デバッグ情報


ここでは、Racc を使っていくうえで遭遇しそうな問題について書きます。 Racc を使っていてなにか問題が起きたらまず一通りながめてみてください。

それでも解決せず、なにも有意義なメッセージが出てこない場合は Racc 自身のバグである可能性もありえます。もし「これはバグに違いない!」 という状況になったら作者にメールをください。そのときは必ず OS や Ruby の バージョンを書き、文法ファイルも関係ありそうならそれも添付してください。

インストールできないんだけど。

どういうエラーが出ていますか? たぶん簡単な英語でなにかメッセージが 出ていると思いますから、冷静に読んでみましょう。setup.rb でエラーが 起きた場合は ruby -d setup.rb で起動すると生のエラーメッセージが 取れるので見てみてください。

規則ファイルがパースエラーになるよう。

エラーメッセージに行番号を示す数字が出ているはずです。その行をジッと 見て考えましょう。ブロックを閉じる行でエラーになる場合は、どこかで 開き括弧(など)だけを増やしてしまっている可能性が高いです。

パーサは問題なく生成できたけど予想どおりに動かない

racc に -g オプションをつけてパーサを出力すると、デバッグ用のコードが 付加されます。ここで、パーサクラスのインスタンス変数 @yydebug を true に しておいてから do_parse/yyparse を呼ぶと、デバッグ用メッセージが出力 されます。パーサが動作する様子が直接見えますので、完全に現在の状態を 把握できます。これを見てどこがおかしいのかわかったらあとは直すだけ。

next_token に関して

いまだ自分でも忘れることが多いのが「送るトークンが尽きたら [false,なにか] を送る」 ということです。0.10.2 からは一回送ったらもうそれ以上は next_token を呼びません。

最近、nil でもよいことになった。

なんたら conflict って言われたんだけど

一番ありがちで一番面倒な問題は衝突 (conflict) でしょう。文法中に衝突が あると、racc がコンパイル後に「5 shift/reduce conflict」のようなメッセージを 出します。-v をつけると出力される .output ファイルからはさらに詳しい情報が 得られます。それをどう使うか、とかそういうことに関しては、それなりの本を 読んでください。とてもここに書けるような単純な話ではありません。 当然ながら『Ruby を 256 倍使うための本 無道編』(青木峰郎著)がお勧めです。


yacc との文法の違い

定義部

yacc では % がいっぱいでてきますが、racc では % は出てきません。 それから、C では変数に型があるためにそれを指定する文法がたくさんありますが、 Ruby は型無しですからそっち関係のものはなくなっています。

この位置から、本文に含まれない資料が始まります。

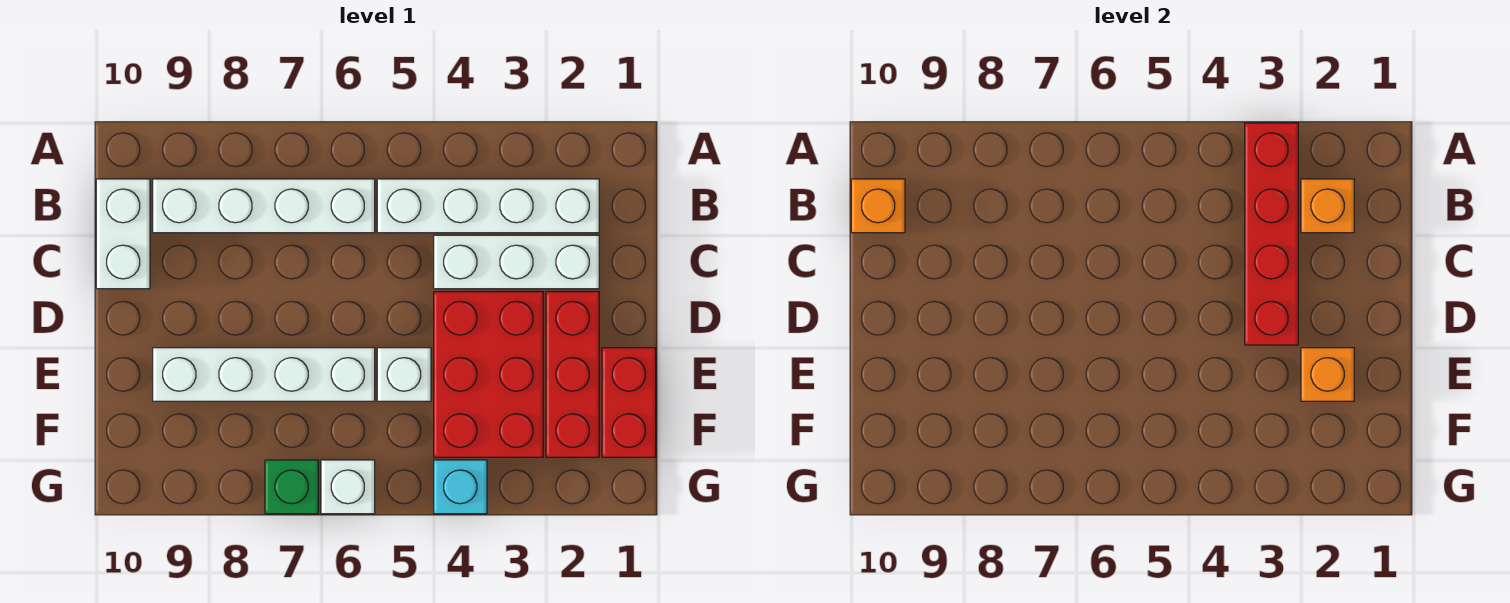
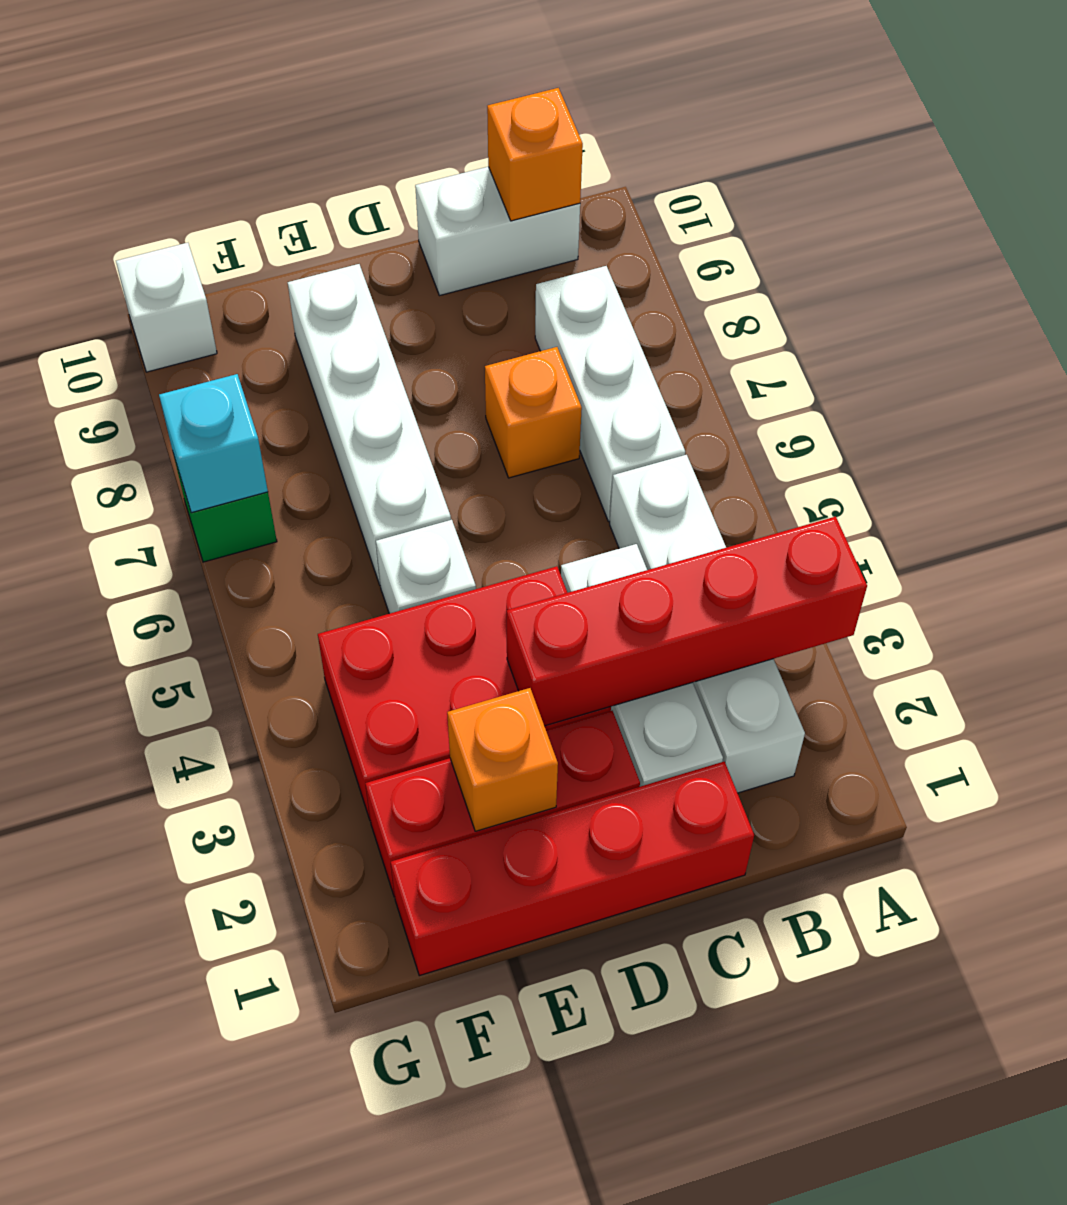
orange brick B2 level 2 -> orange brick C7 level 1
white brick B6:B9 level 1 -> white brick B6:B8 level 1
red brick E1:F1 level 1 -> red brick C1:F1 level 1
cyan brick G4 level 1 -> cyan brick G7 level 2
white brick G6 level 1 -> white brick G10 level 1

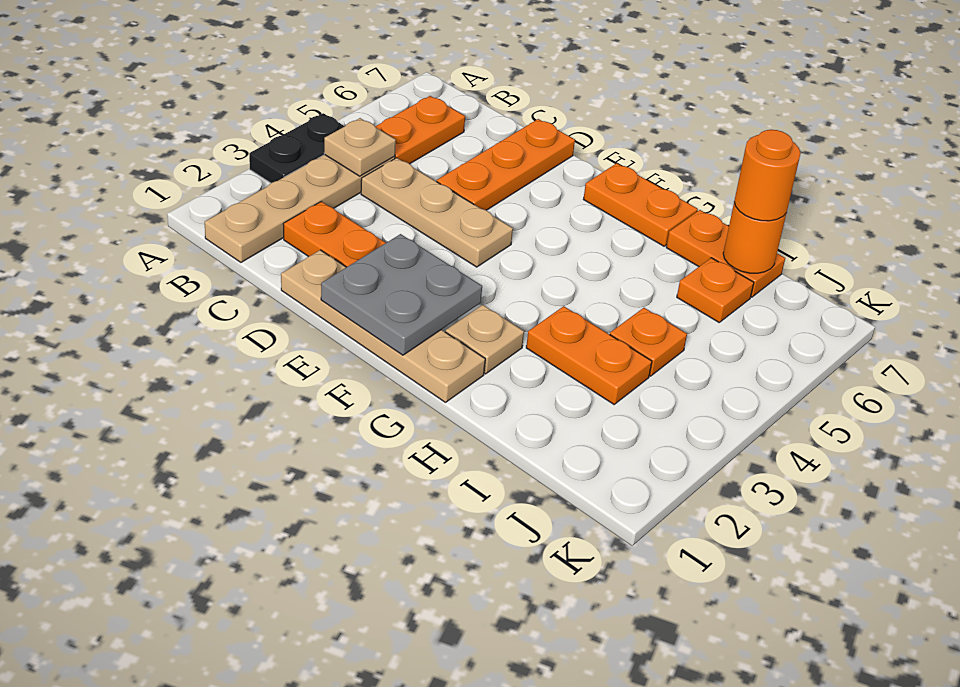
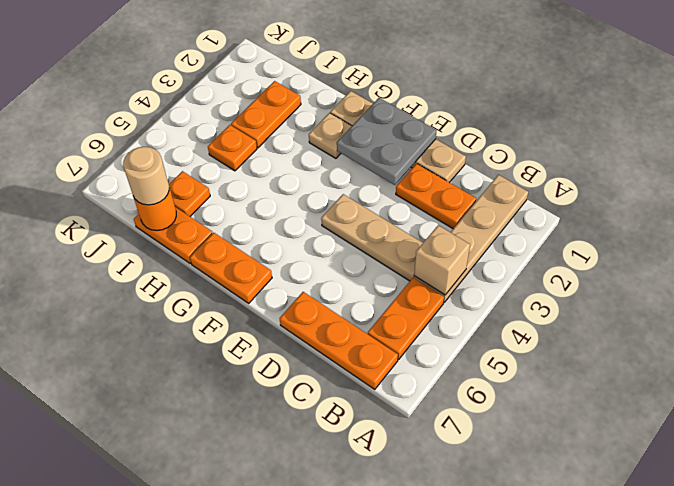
black plate A3:A4 level 1 -> none
tan plate B4 level 2 -> tan brick B4 level 2
orange plate D5:D7 level 1 -> orange plate B7:D7 level 1
orange plate H3:I3 level 1 -> orange plate I2:I3 level 1
orange round brick I7 level 3 -> tan round brick I7 level 3

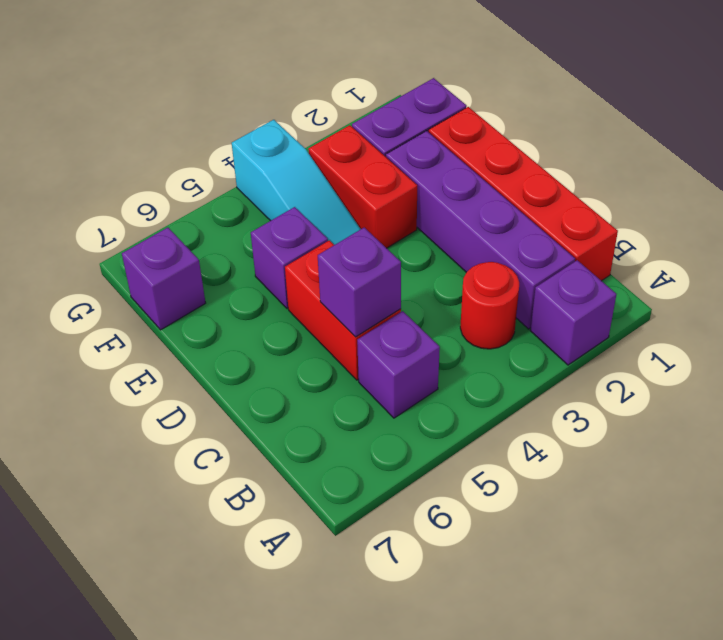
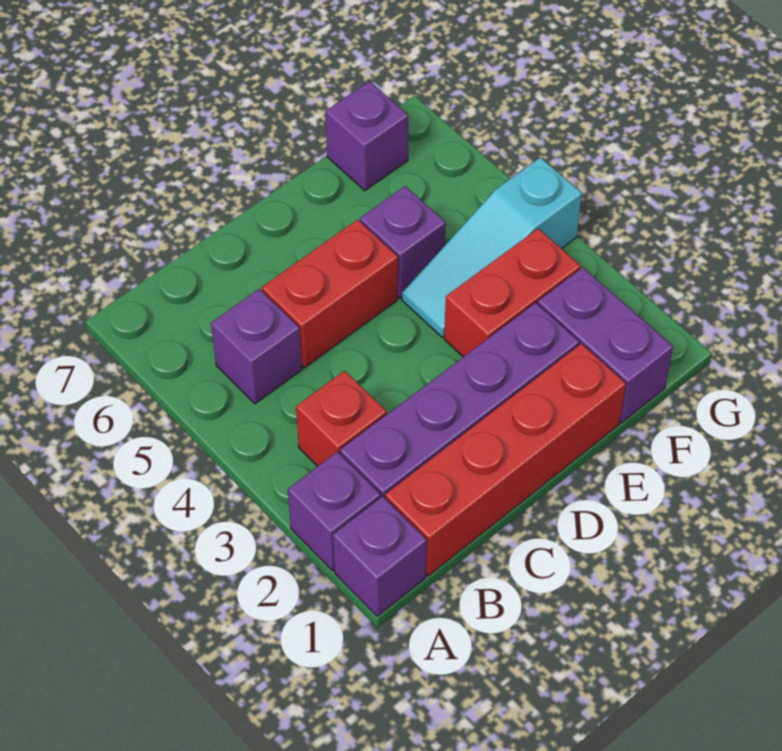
red round brick B3 level 1 -> red brick B3 level 1
purple brick C5 level 2 -> purple brick A1 level 1

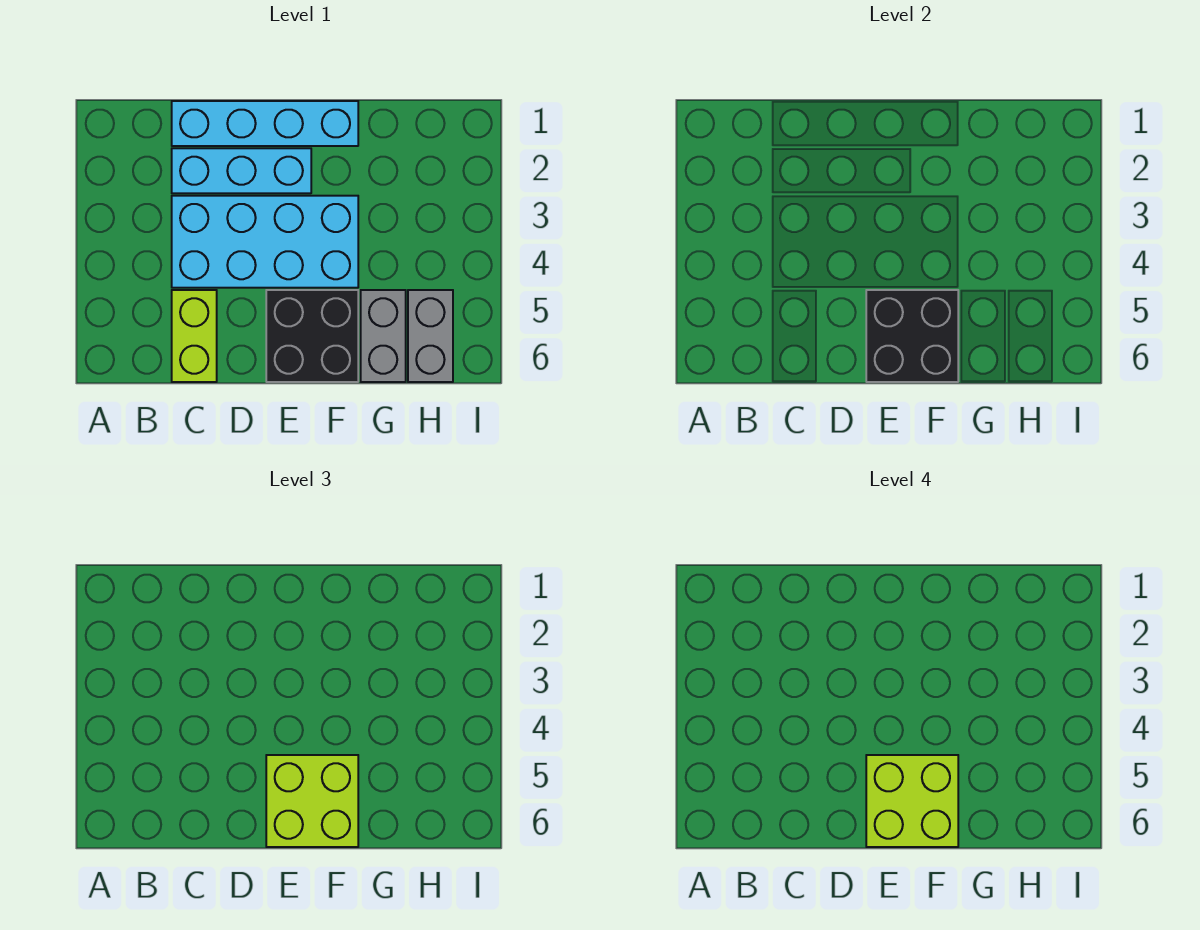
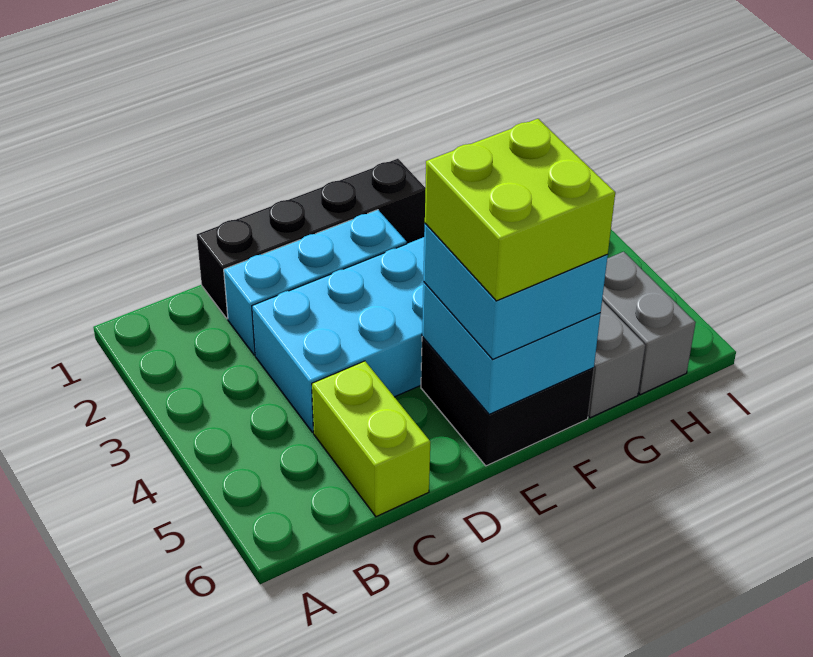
cyan brick C1:F1 level 1 -> black brick C1:F1 level 1
black brick E5:F6 level 2 -> cyan brick E5:F6 level 2
lime brick E5:F6 level 3 -> cyan brick E5:F6 level 3

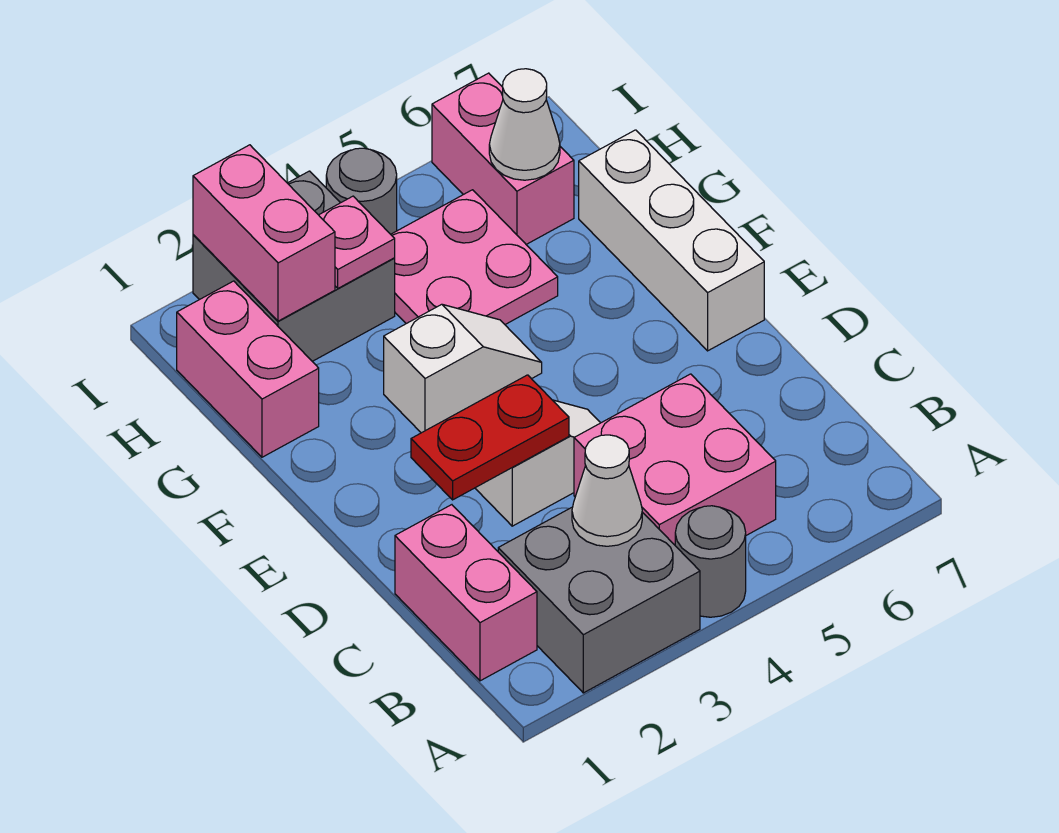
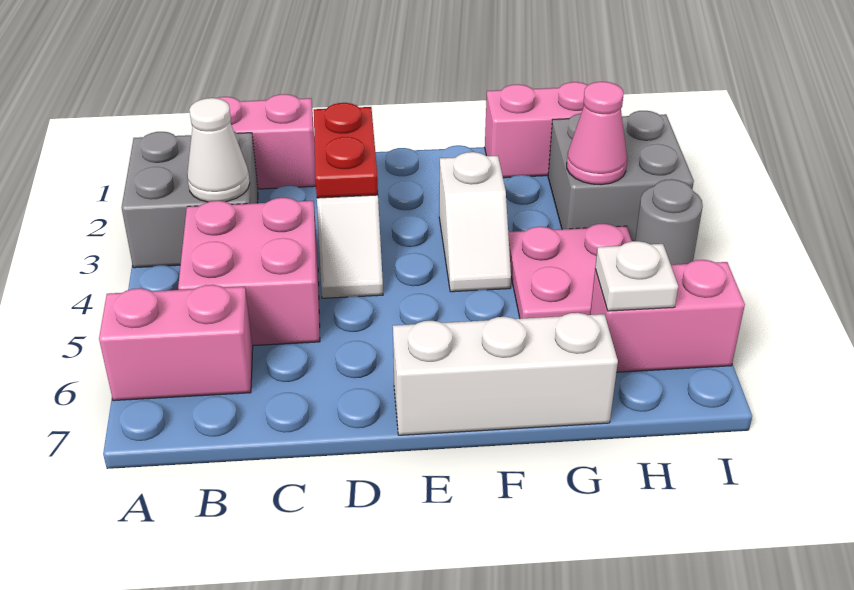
grey round brick A4 level 1 -> none
pink brick H2:I2 level 2 -> pink brick A6:B6 level 1
pink plate H3 level 2 -> pink cone H3 level 2
white cone H6 level 2 -> white plate H6 level 2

yacc では終端記号(トークン)を事前に指定しますが、 Racc では左辺にこないものを自動的に終端記号とみなします。 ということはつまり、非終端記号 nonterm を noterm と書きまちがったがために、 それが終端記号とみなされて、妙なことになる可能性があるということです。 これを防止するためには、.output ファイルを出力させて、変なものが終端記号になって いないか(もちろんその逆も)チェックするとよいでしょう。

バージョン 0.10 からは全体の構造が class ... rule ... end のようになりました。

規則部

規則部分は yacc とほぼ同じです。

%prec は = をつかいます。

yacc ではコメントは /* ... */ だけですが racc では #...(行末) もあります。

ユーザーコード部

yacc ではユーザーコードを分類する必要はありませんが、racc ではパーサがクラスなので、 配置する場所によってユーザーコードを分類しています。ユーザーコードの指定方法も 0.9 で ---- を使うように大きく変わったので気をつけてください。